Starting Friday, a Las Vegas casino hotel executive will take over as SeaWorld Entertainment’s next chief financial officer and treasurer, the company announced.
Michelle “Chelle” Adams, 49, who had previously been the CFO at The Cosmopolitan of Las Vegas since 2015, will get paid $400,000 in base salary in addition to a potential bonus and stock options, SeaWorld disclosed in an SEC filing Friday. MGM Resorts International acquired The Cosmopolitan last month for $1.625 billion.
“We are thrilled to have Chelle join our leadership team. Chelle brings strong finance experience and a long and successful track record as a leader in the leisure and hospitality industries,” said SeaWorld CEO Marc Swanson in a statement.
Adams, who is a certified public accountant, said she is excited to work at SeaWorld and praised the employees, the company’s commitment to helping animals and its theme parks.
“I’ve been a fan and guest of the SeaWorld family of parks, and an admirer of the business, for many years,” Adams said in the press release. “Together, we will work to continue to improve on our execution of the strategic plan to realize the full potential of this amazing company and significantly increase value for all stakeholders.”
Adams replaces Elizabeth Castro Gulacsy, who announced publicly she was ready to step down last month.
Gulacsy, who had helped the company navigate out of the pandemic’s economic disaster, plans to remain at SeaWorld for the next few months and then work as a consultant during the transition, SeaWorld said.
“On behalf of the Board and the whole company, I want to sincerely thank Elizabeth for her invaluable contributions over the past ten years at SeaWorld,” said Scott Ross, Chairman of the Board of SeaWorld Entertainment. “We are all grateful that the team will continue to benefit from Elizabeth’s experience and support over the next several months as she helps transition her responsibilities.”

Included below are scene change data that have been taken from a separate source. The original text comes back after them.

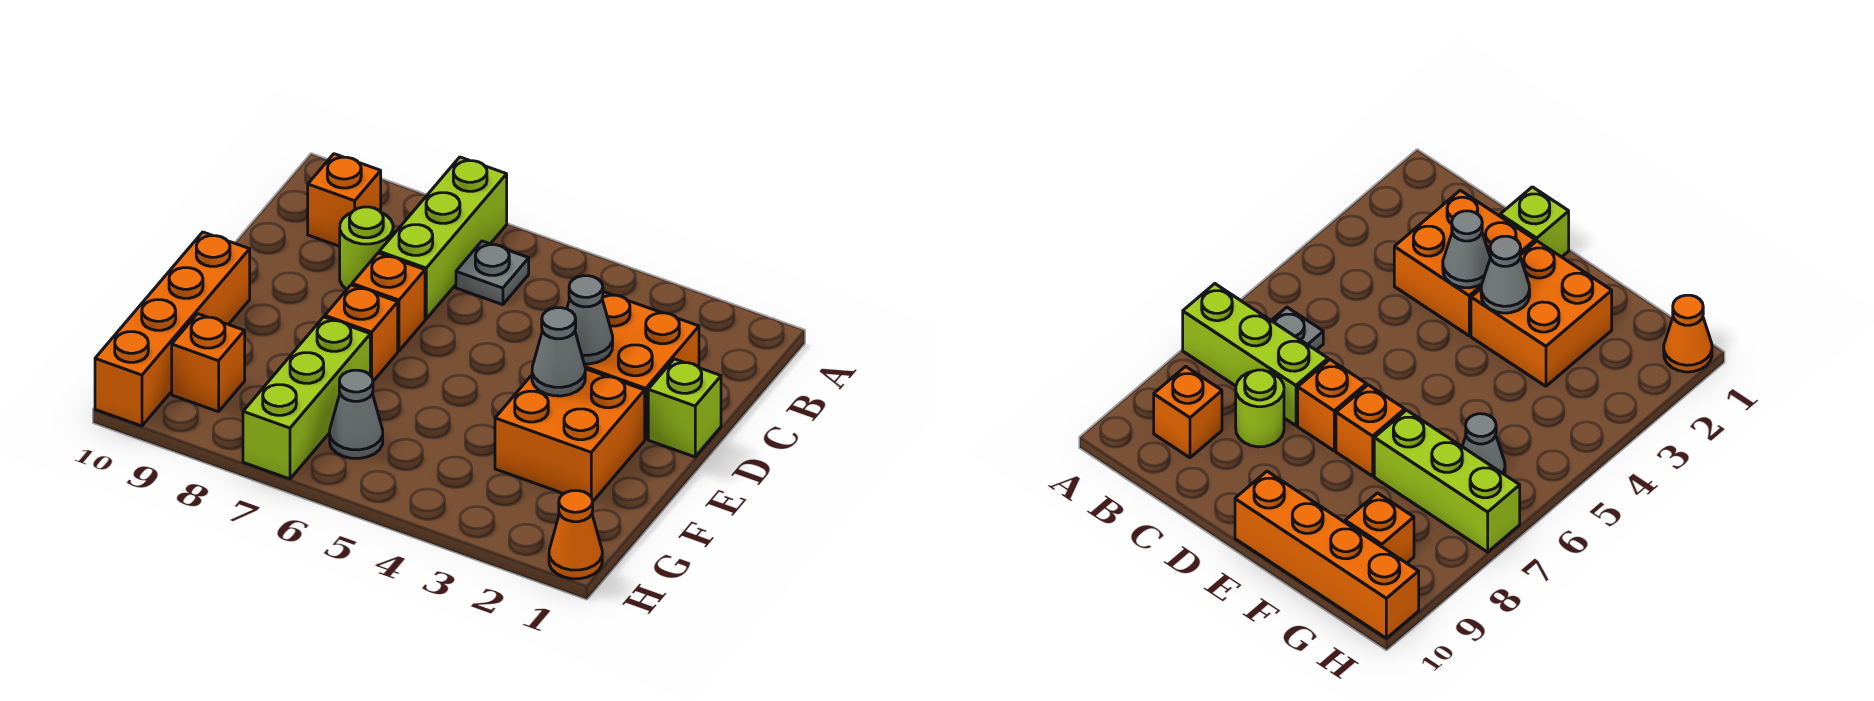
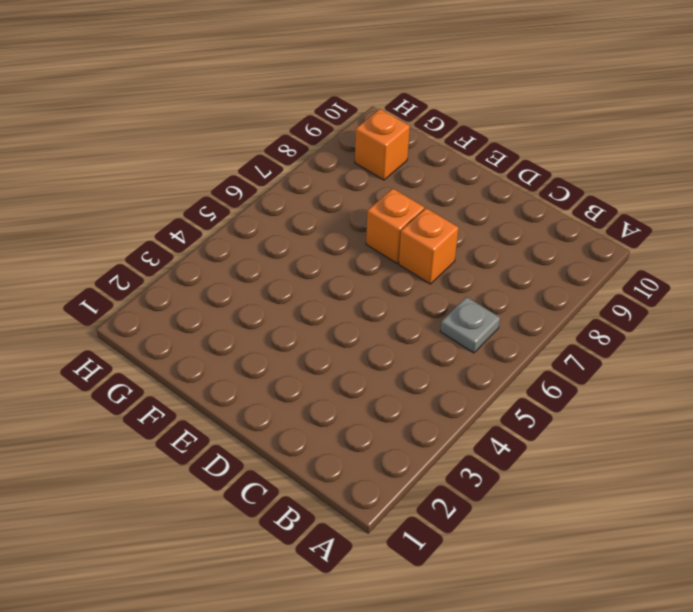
none -> lime brick A7:C7 level 1
none -> orange brick B9 level 1
none -> orange brick C2:D3 level 1

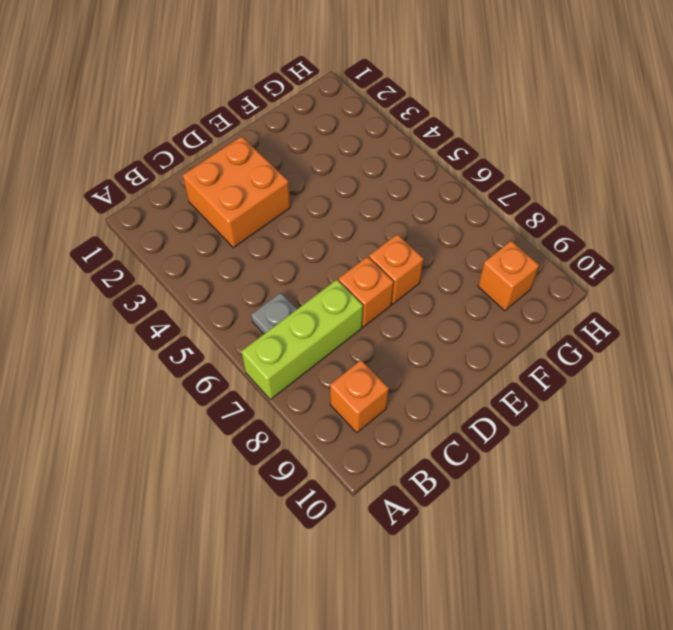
none -> lime round brick C8 level 1
none -> lime brick D1 level 1
none -> orange brick E2:F3 level 1

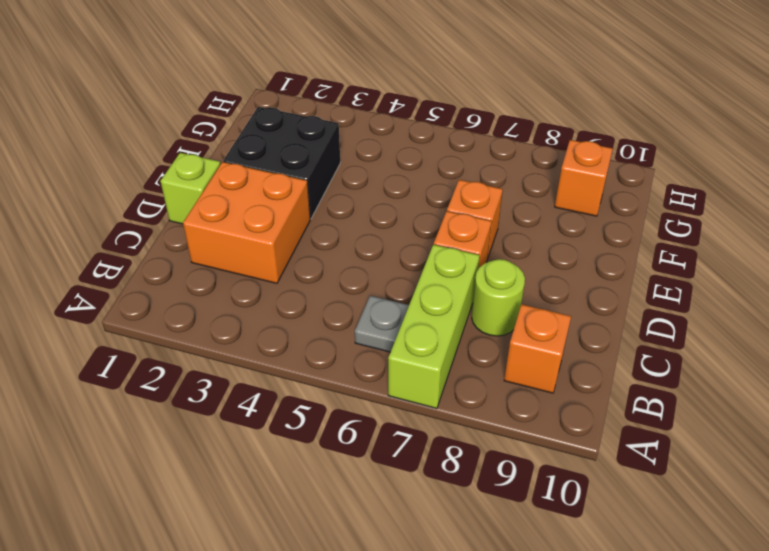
black brick E2:F3 level 1 -> orange brick E2:F3 level 1
none -> orange brick E10:H10 level 1
none -> lime brick F7:H7 level 1
none -> grey cone G6 level 1

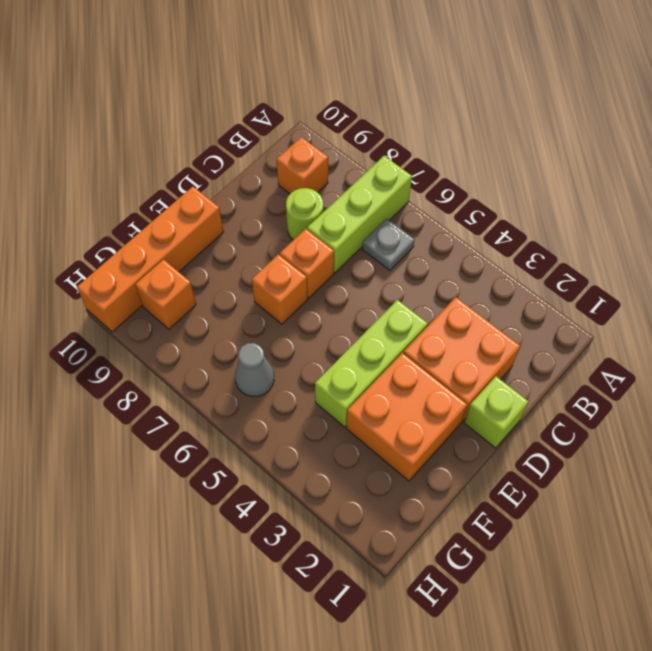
lime brick D4:F4 level 1 -> lime brick F7:H7 level 1
none -> orange cone H1 level 1
none -> grey cone D3 level 2
none -> grey cone E3 level 2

SeaWorld has been on the rebound in recent years after the company dealt with a public relations disaster over the anti-whale captivity documentary “Blackfish,” dwindling attendance amid fierce competition from Disney and Universal as well as a revolving door of CEOs.
The company has built new thrill rides and family attractions, pivoting away from using orcas as its main image. The Orlando-headquartered company which operates 12 parks around the country opened a pair of new roller coasters in Florida this year and recently announced its adding another new coaster in Orlando that debuts next year. Throughout the company, park attendance reached 3.4 million visitors from January through March — the highest first-quarter attendance since 2013, SeaWorld disclosed last month in its latest financial earnings.
Leading the charge has been Swanson, who stepped in as interim CEO during the unprecedented pandemic that shut down all Orlando theme parks. Swanson officially won the permanent job last year and has led the company since.